To focus on formal organizations is to emphasize the emergence, during the Enlightenment period, of social forms designed to achieve limited goals. Unlike kinship or diffuse patrimonial systems, these organizations were consciously established to achieve specified objectives. Gradually, over long periods of time, collective actors (organizations) were differentiated from individual actors (persons). Whereas earlier social forms, such as manors and guilds, wholly contained their members and possessed full authority over them, the new forms, such as city-states (and, subsequently, nation-states) and private companies distinguished between the rights of individuals and those of collective actors. The processes involved in bringing about these distinctive forms were not only technological progress and increasing economic interdependence, but also institutional work, including the construction of new categories of actors, rules, and social relationships. These developments were codified into political constitutions and legal statues: recognition during the late 17th and early 18th century of the rights of citizens separate from those of nation-states and, during the mid-1900s, creation of the limited liability corporation, in which the corporation was treated as a legal person and the liabilities of individual members were limited to their individual investments.
For many centuries, organizations were scarce, reserved primarily for military operations and major construction projects. Today, organizations are ubiquitous, employed in multiple private and public sectors, coordinating the production and supply of an astonishing array of specialized goods and services. One of the primary hallmarks of a “developed” or “modern” society is the size and variety of its organizational infrastructure.
Conceptual Overview
The importance of both public and private organizations was becoming apparent to scholars during the 19th century, as evidenced by the attention paid to public administrative forms (“bureaucracies”) by scholars such as Max Weber and Robert Michels, and to industrial forms by Karl Marx, among others. In addition to these historical-descriptive accounts, early empirical work was pioneered principally by industrial engineers, such as Frederick W. Taylor.

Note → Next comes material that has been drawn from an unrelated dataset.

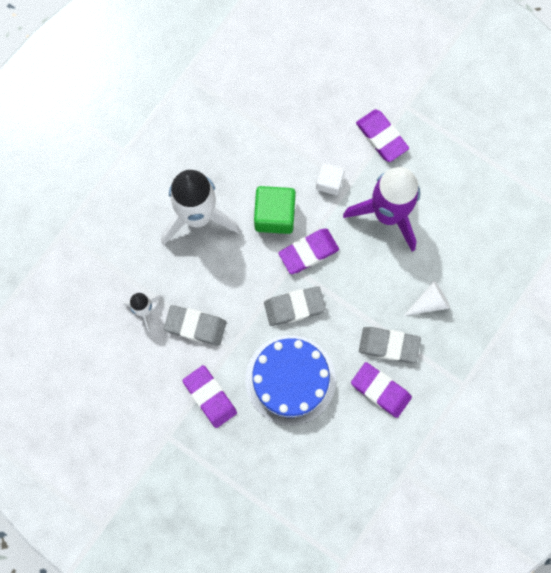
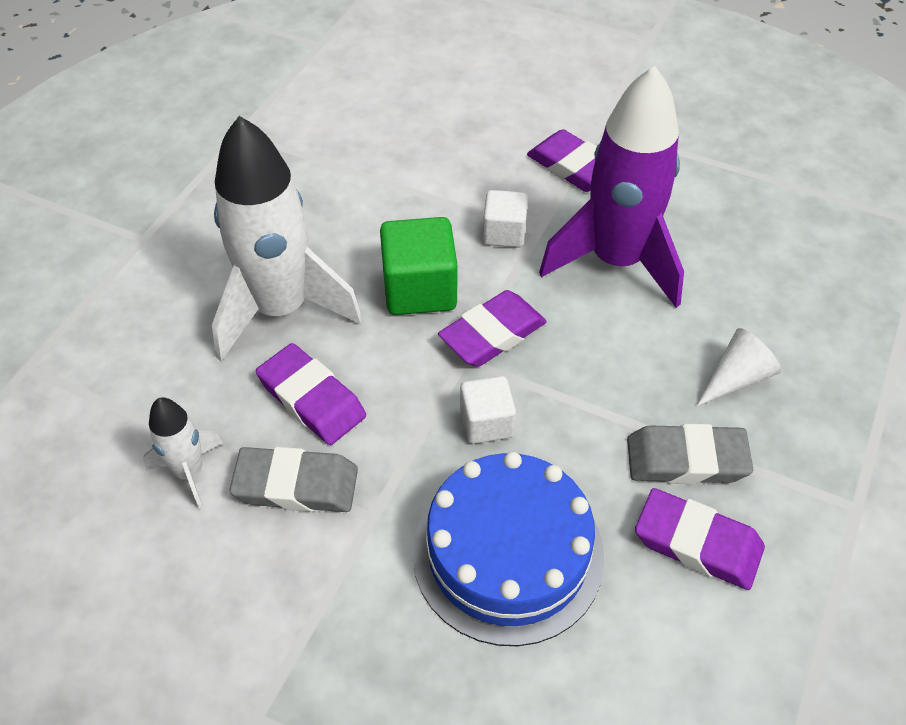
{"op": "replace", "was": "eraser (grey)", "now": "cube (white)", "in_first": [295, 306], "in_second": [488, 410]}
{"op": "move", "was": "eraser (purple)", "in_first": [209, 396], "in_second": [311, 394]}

Rational and Natural System Models
During the first half of the 20th century, two contrasting views of organizations emerged, which are still discernable in contemporary scholarship. Stemming primarily from studies by engineers and early administrative theorists, a rational system perspective developed that treated organizations as instrumental tools for accomplishing goals. Organizations were regarded as distinctive types of social structures that (1) pursue relatively specific goals; and (2) are characterized by relatively formalized structures. Goal specificity is important because the more specific the goal, the more clear are the criteria available for deciding how to organize, addressing issues such as who to recruit, how to allocate tasks among participants, how to design control and incentive systems, and how to coordinate activities to achieve objectives. As noted, formalization serves to objectify the structure, rendering it more independent of individual differences and more readily altered to fit changing circumstances. The presumption is that formal organizations are better suited to ensure both effectiveness and efficiency.